With Snoopy being at the center, this series focuses on physical comedy, as well as the events that take place inside the dog’s imagination. The latter do a great job expanding the scale of the show without sacrificing the intimacy and charm you associate with Charles M. Schulz’s comic strips. You don’t want to overdo Peanuts, so the show is smart enough to keep things simple, even when Snoopy is fighting against the Red Baron or diving in the depths of the ocean. The artists behind the show know how to use the benefits of animation and television narrative to their maximum potential. Every frame is brimming with depth and detail, always looking for ways to generate visual gags that make sense for this iconic setting and style.

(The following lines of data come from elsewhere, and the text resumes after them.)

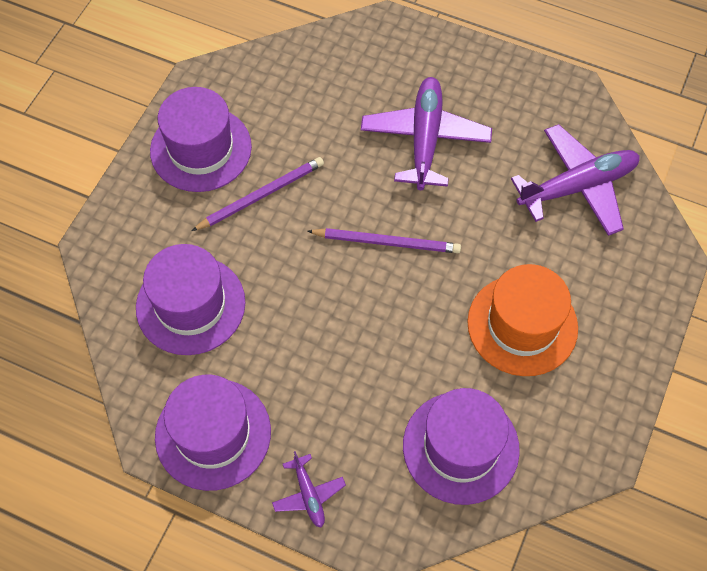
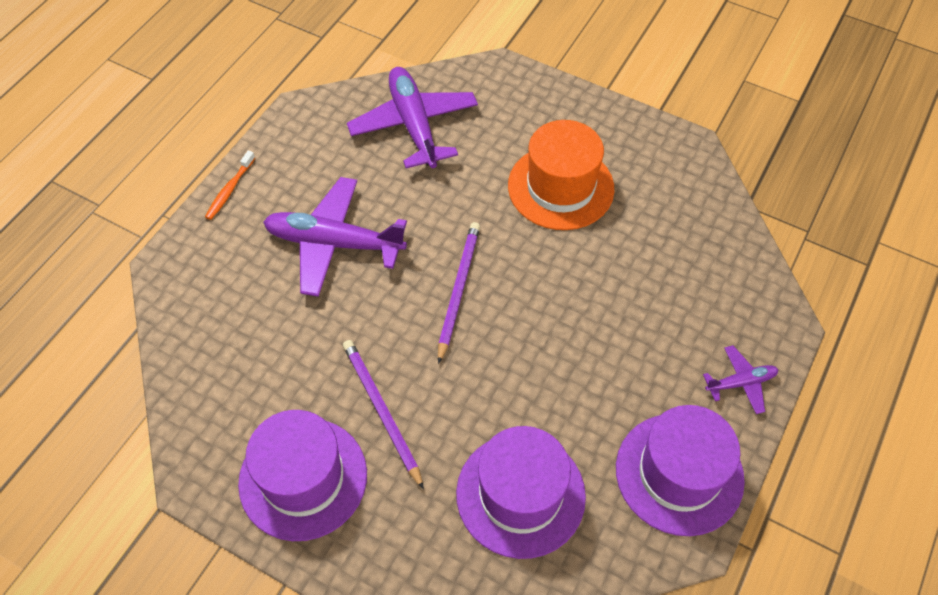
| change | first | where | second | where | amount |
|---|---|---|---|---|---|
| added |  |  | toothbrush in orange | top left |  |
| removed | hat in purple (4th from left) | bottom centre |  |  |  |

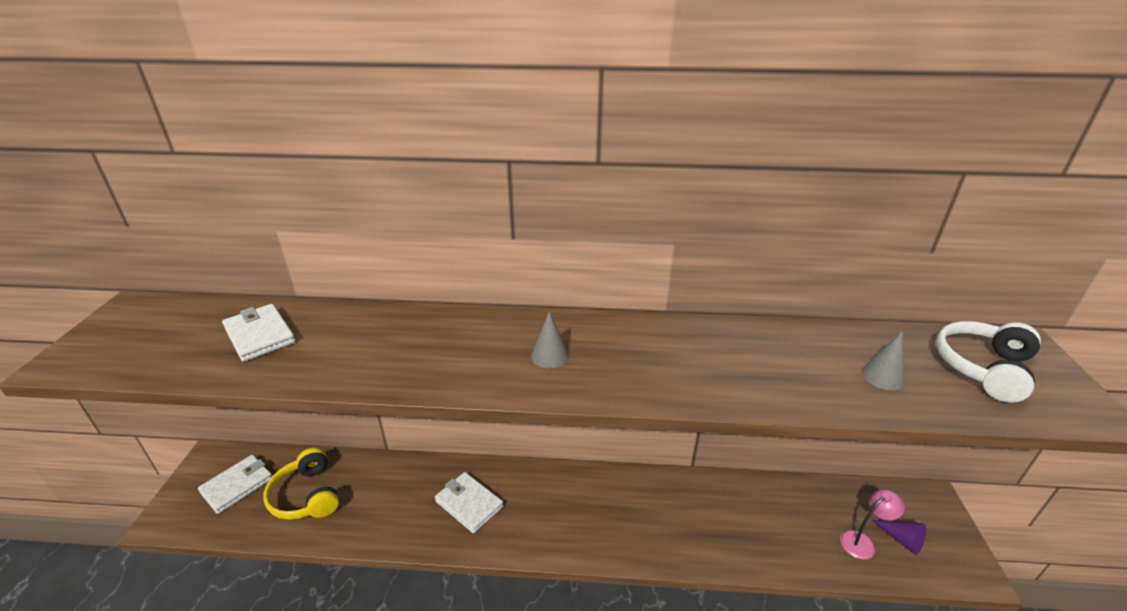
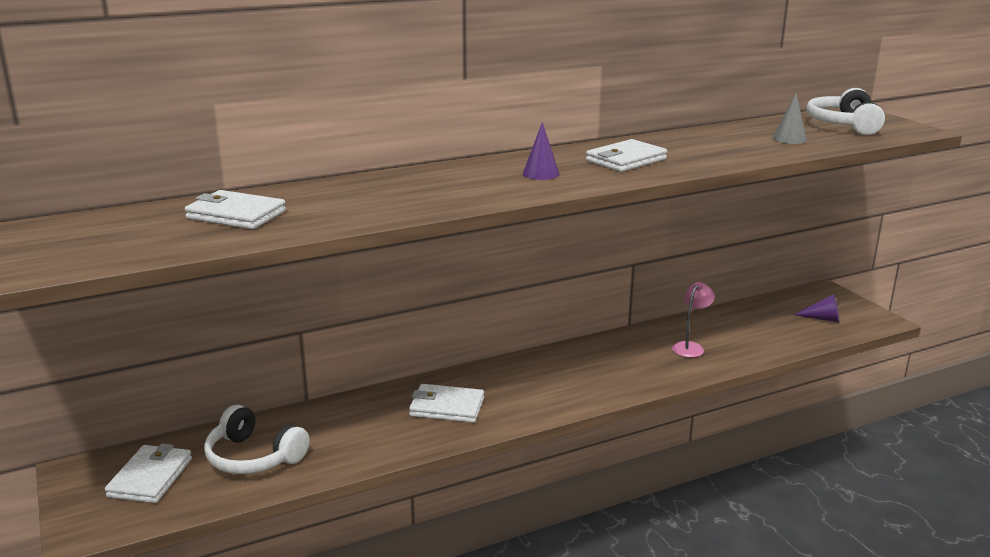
| change | first | where | second | where | amount |
|---|---|---|---|---|---|
| recoloured | headphones in yellow | bottom left | headphones in white (1st from left) | bottom left |  |
| recoloured | cone in grey (1st from left) | centre | cone in purple (1st from left) | top centre |  |
| added |  |  | wallet in white (4th from left) | top centre |  |
| moved | lamp in pink | bottom right |  | middle right |  |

Like all Peanuts adaptations in the last few years, The Snoopy Show succeeds in translating its world and characters to a more modern and swift style while maintaining the signature beats you’ve come to expect from that world. Fans of the comic strips will be delighted with numerous references, as well as the love for the source material the creators of the show very clearly put into this project.
While each episode works on its own, you can say the recurring theme is about trying to find positivity and wisdom in each situation in our lives. One of my favorite things about Peanuts is its utter lack of cynicism and malice. It’s a very pure world, with flawed, but easily likable characters doing their best to have a good time. Even if Snoopy is cheeky and has a tendency to make a mess out of things, he’s always willing to help, bring joy and leave things a little better than he found them. That’s because he doesn’t see responsibility as a chore, but as an exciting mission to fulfill. Snoopy’s imagination gives him the necessary optimism to push through his problems.
Snoopy may be the focus, but the other members of the Peanuts gang still get space to shine and remind us why they’ve been so remarkable for more than 70 years. The show has plenty of anxiety-inducing moments for Charlie Brown, as well as landmark scenarios like Halloween celebrations, snow days and school presentations. Naturally, the dynamic with Woodstock is a good part of each episode’s plot. We even get to see an origin story for the friendship between the beagle and the bird, as well as a birthday party that puts their bond to the test. Snoopy often gets in the nerves of everyone around him, but his nobility, ingenuity and humor ultimately win everyone over. After all, Peanuts is all about maintaining a happy spirit in the face of adversity.
As a Peanuts fan, I’m thankful that the partnership with Apple TV+ is contributing to keeping the spirit of Schulz’s work alive and kicking in this day and age. Just goes to show, once again, the timeliness of his vision, as well as his capacity to speak to people across multiple generations.